Pre-Prod Alert Noise

Pre-prod alerts shouldn't page production on-call.

Where pre-prod noise comes from

Pre-prod noise has predictable sources. Staging clusters reuse production alert configs and fire on every test, chaos run, and flaky deploy; pre-prod has fewer humans, so the page rate per engineer is often higher than production; pre-prod alerts are often misrouted to the production rotation, paging the on-call for a staging issue at 2am.

Separate paging for pre-prod

Pre-prod paging needs separation from production. Dedicated channel rather than production on-call rotation; Slack-only for sev2 and below; pre-prod sev1 still pages but to the team’s business-hours rotation, not the 24/7 on-call. Every alert tagged with environment for routing.

Mute during known events

Known events should mute pre-prod alerts. CI runs, chaos drills, and performance tests should mute alerts on affected services for the duration; a maintenance-mode API gives CI a hook to call before a destructive test and end after. Without muting, the team learns to ignore alerts, and that habit carries to production.

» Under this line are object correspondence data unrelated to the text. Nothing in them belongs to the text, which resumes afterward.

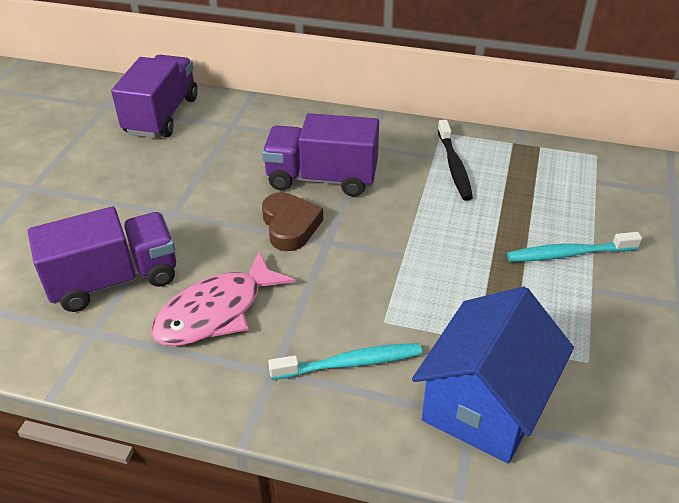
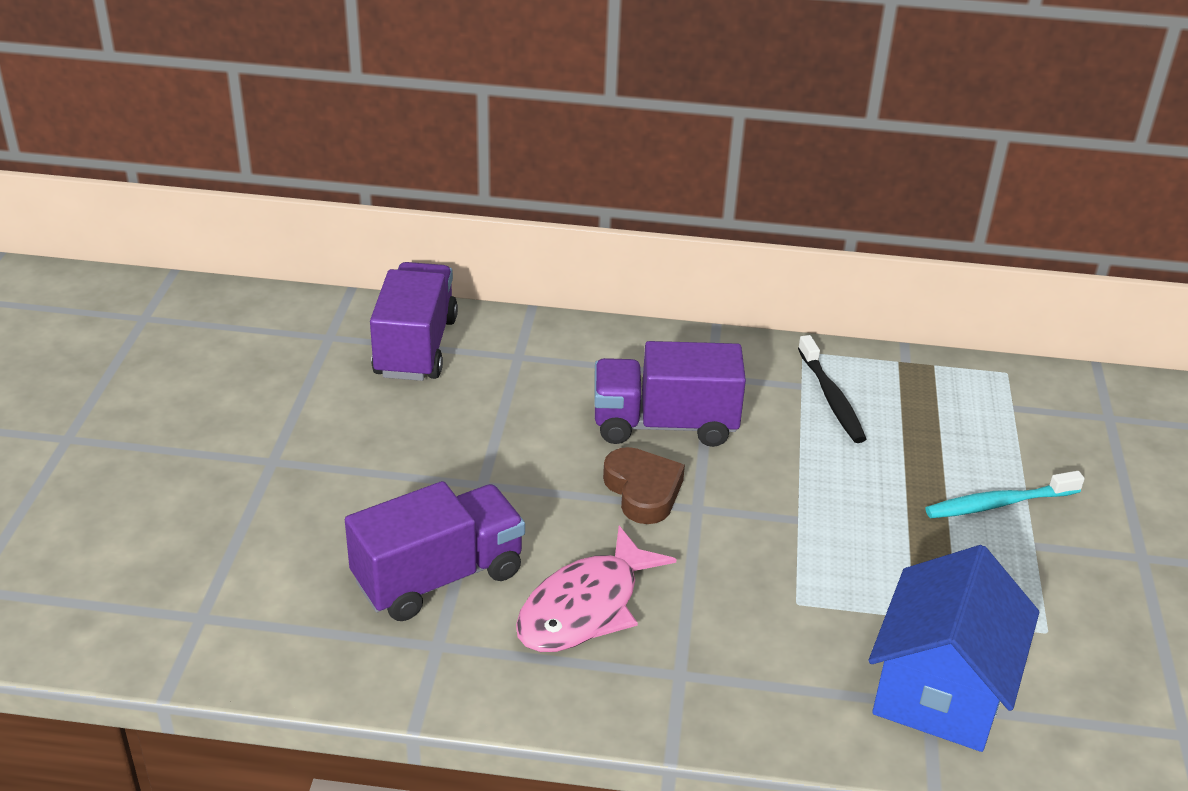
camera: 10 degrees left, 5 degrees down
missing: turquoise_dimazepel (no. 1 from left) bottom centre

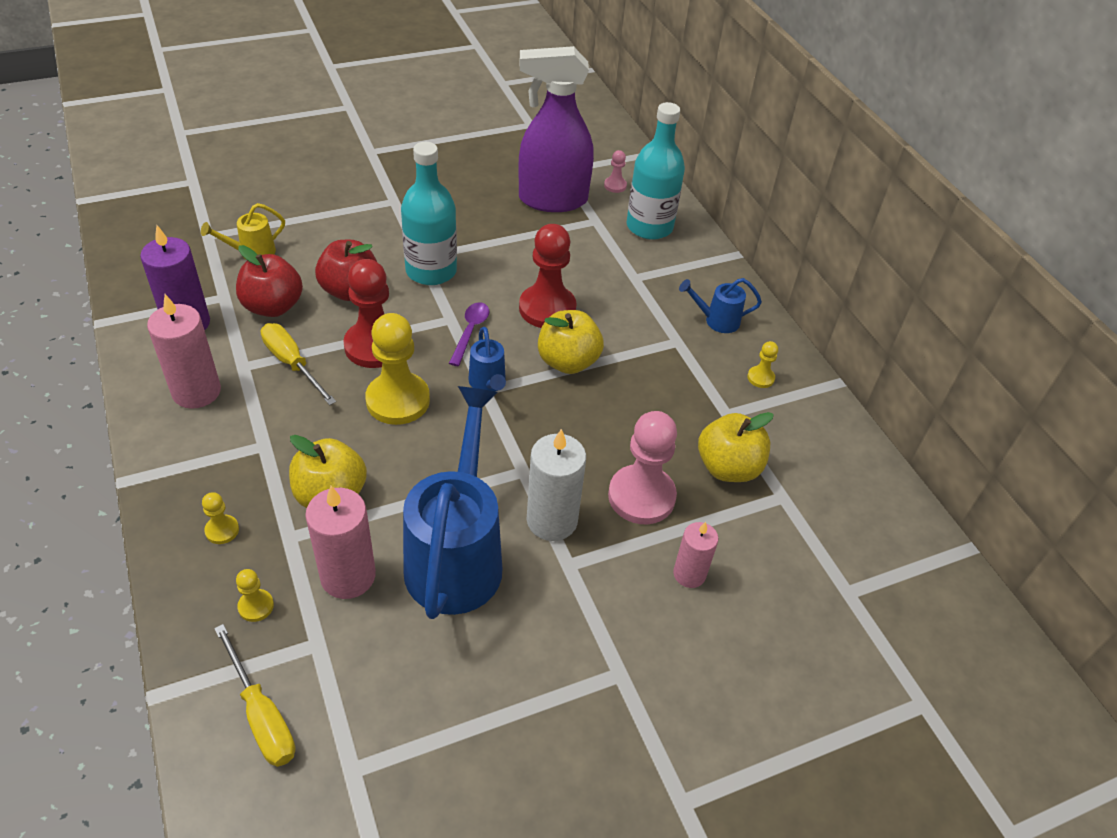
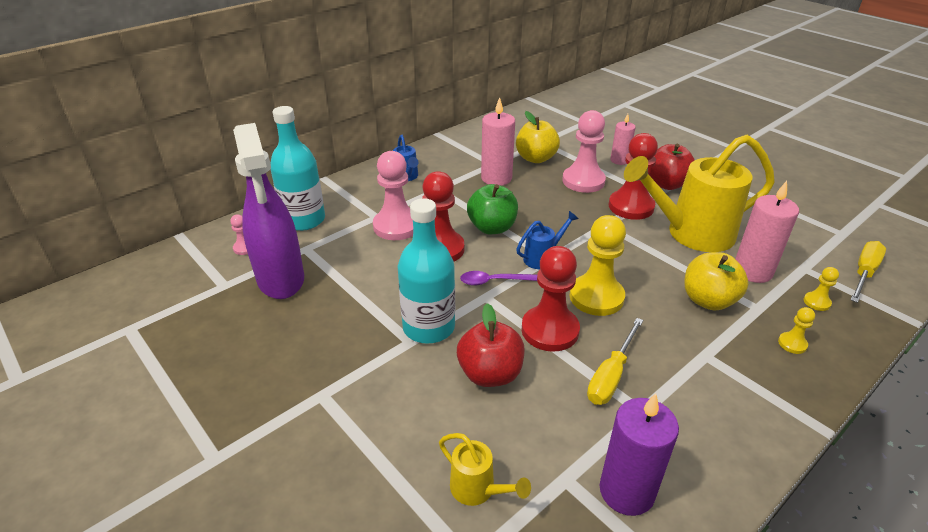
camera: 105 degrees left, 10 degrees down
missing: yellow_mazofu (no. 4 from left) middle right
appeared: pink_mazofu (no. 2 from left) centre
relocated: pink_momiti (no. 1 from left) middle left to top centre; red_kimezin (no. 1 from left in the first image) middle left to red_kimezin (no. 2 from left) top right
exchanged: white_momiti centre to red_mazofu (no. 3 from left) top right
colour: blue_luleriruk (no. 1 from left) centre to yellow_luleriruk (no. 2 from left) middle right; yellow_kimezin (no. 2 from left) centre to green_kimezin centre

Pre-prod gets a noise budget too

Pre-prod alert volume deserves a budget. 10-20% of production volume is the target; higher means configs are over-noisy or staging itself is broken. Pre-prod page count above production count is a red flag worth investigating the same week. Review pre-prod alerts on the same quarterly cadence as production.

How to fix pre-prod noise

Fixing pre-prod noise is concrete work. Environment label on every alert with routing that doesn’t page production on-call; muting hooks in CI for chaos and load tests; removing or downgrading pre-prod-only alerts because production alerts should not run in staging without modification.